I may as well announce at once that John Eames, when he went up to London, was absolutely and irretrievably in love with Lily Dale. He had declared his passion in the most moving language a hundred times; but he had declared it only to himself. He had written much poetry about Lily, but he kept his lines safe under double lock and key. When he gave the reins to his imagination, he flattered himself that he might win not only her but the world at large also by his verses; but he would have perished rather than exhibit them to human eye. During the last ten weeks of his life at Guestwick, while he was preparing for his career in London, he hung about Allington, walking over frequently and then walking back again; but all in vain. During these visits he would sit in Mrs. Dale's drawing-room, speaking but little, and addressing himself usually to the mother; but on each occasion, as he started on his long, hot walk, he resolved that he would say something by which Lily might know of his love. When he left for London that something had not been said.

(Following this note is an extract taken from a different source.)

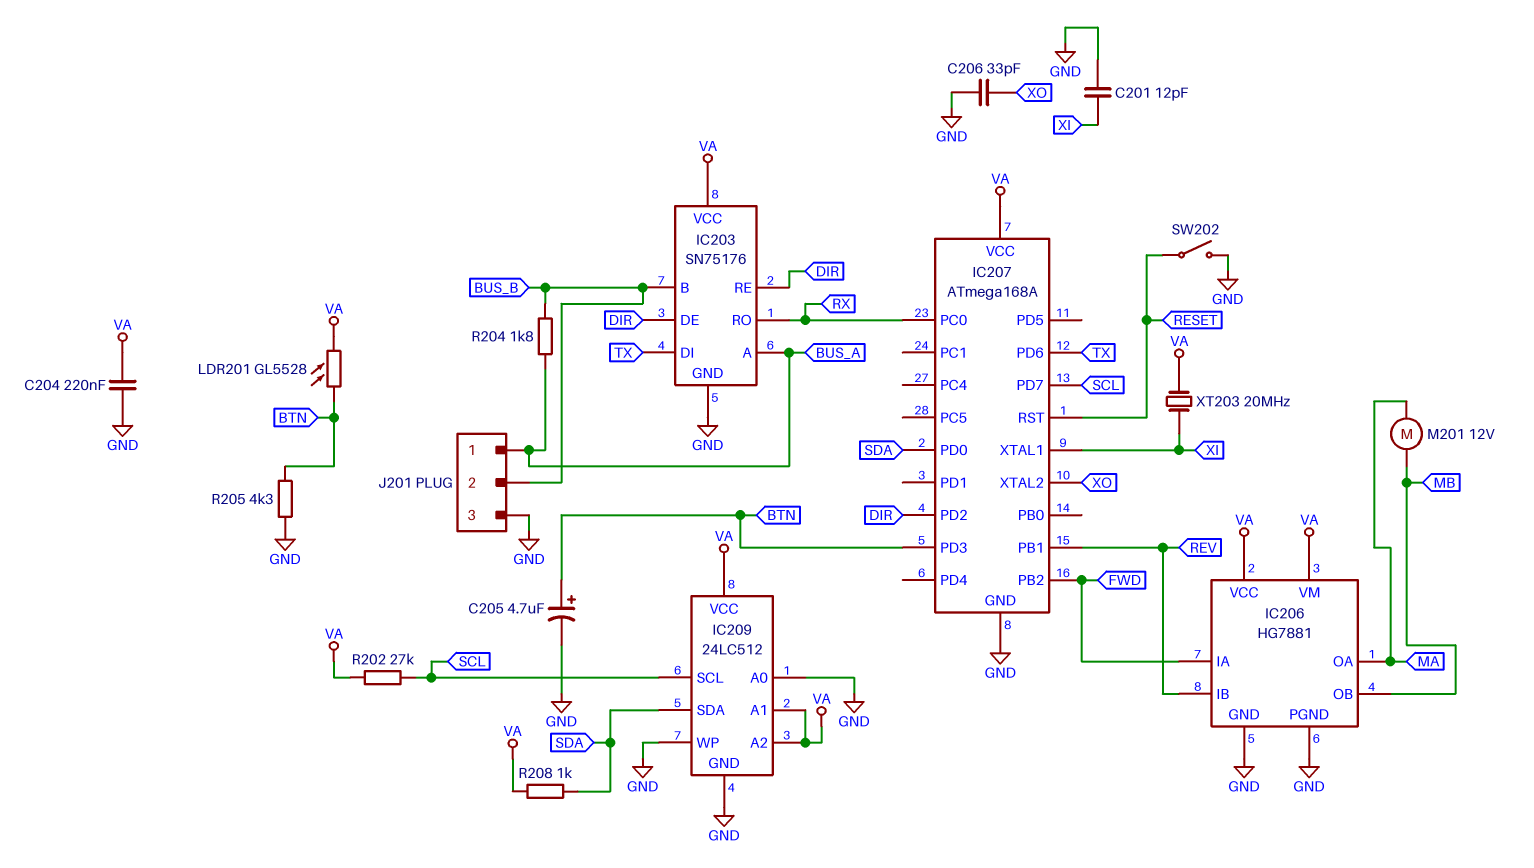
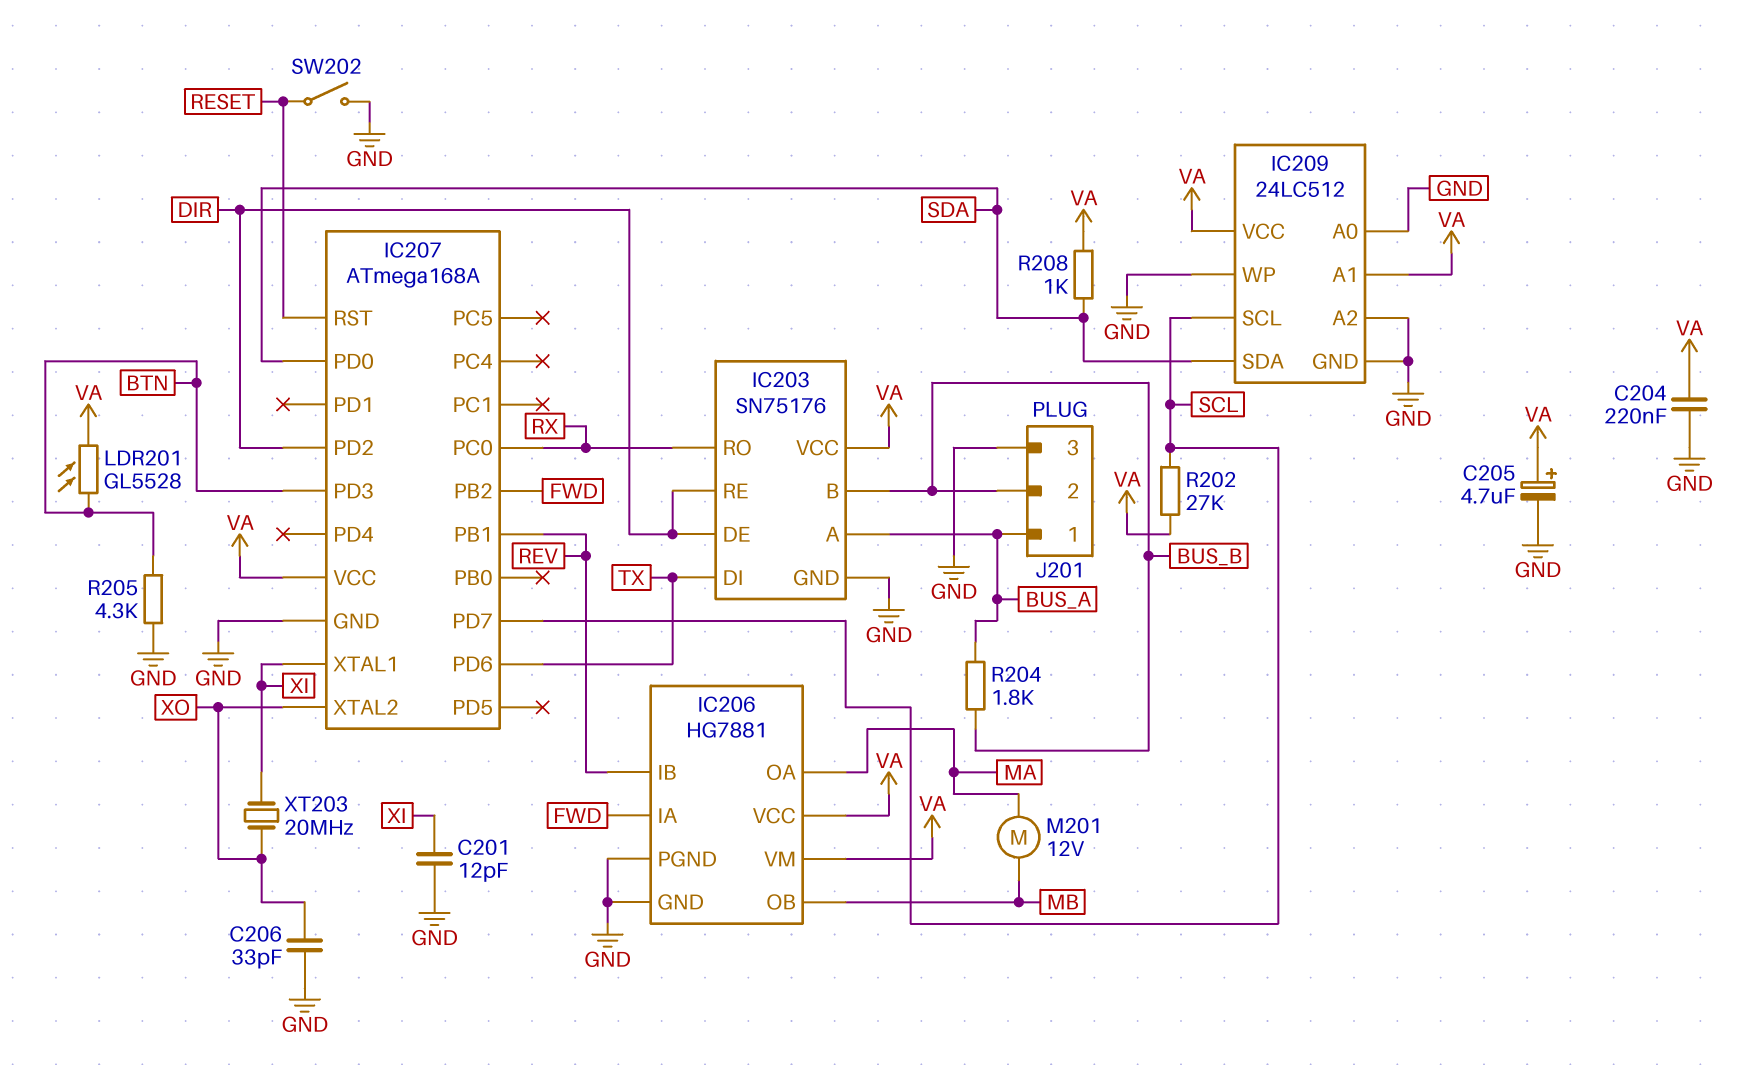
C205: 4.7uF (plus BTN, minus GND) -> 4.7uF (plus VA, minus GND)
IC209 pin A2: VA -> GND
XT203: 20MHz (VA, XI) -> 20MHz (XI, XO)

He had not dreamed of asking her to be his wife. John Eames was about to begin the world with eighty pounds a year, and an allowance of twenty more from his mother's purse. He was well aware that with such an income he could not establish himself as a married man in London, and he also felt that the man who might be fortunate enough to win Lily for his wife should be prepared to give her every soft luxury that the world could afford. He knew well that he ought not to expect any assurance of Lily's love; but, nevertheless, he thought it possible that he might give her an assurance of his love. It would probably be in vain. He had no real hope, unless when he was in one of those poetic moods. He had acknowledged to himself, in some indistinct way, that he was no more than a hobbledehoy, awkward, silent, ungainly, with a face unfinished, as it were, or unripe. All this he knew, and knew also that there were Apollos in the world who would be only too ready to carry off Lily in their splendid cars. But not the less did he make up his mind that having loved her once, it behoved him, as a true man, to love her on to the end.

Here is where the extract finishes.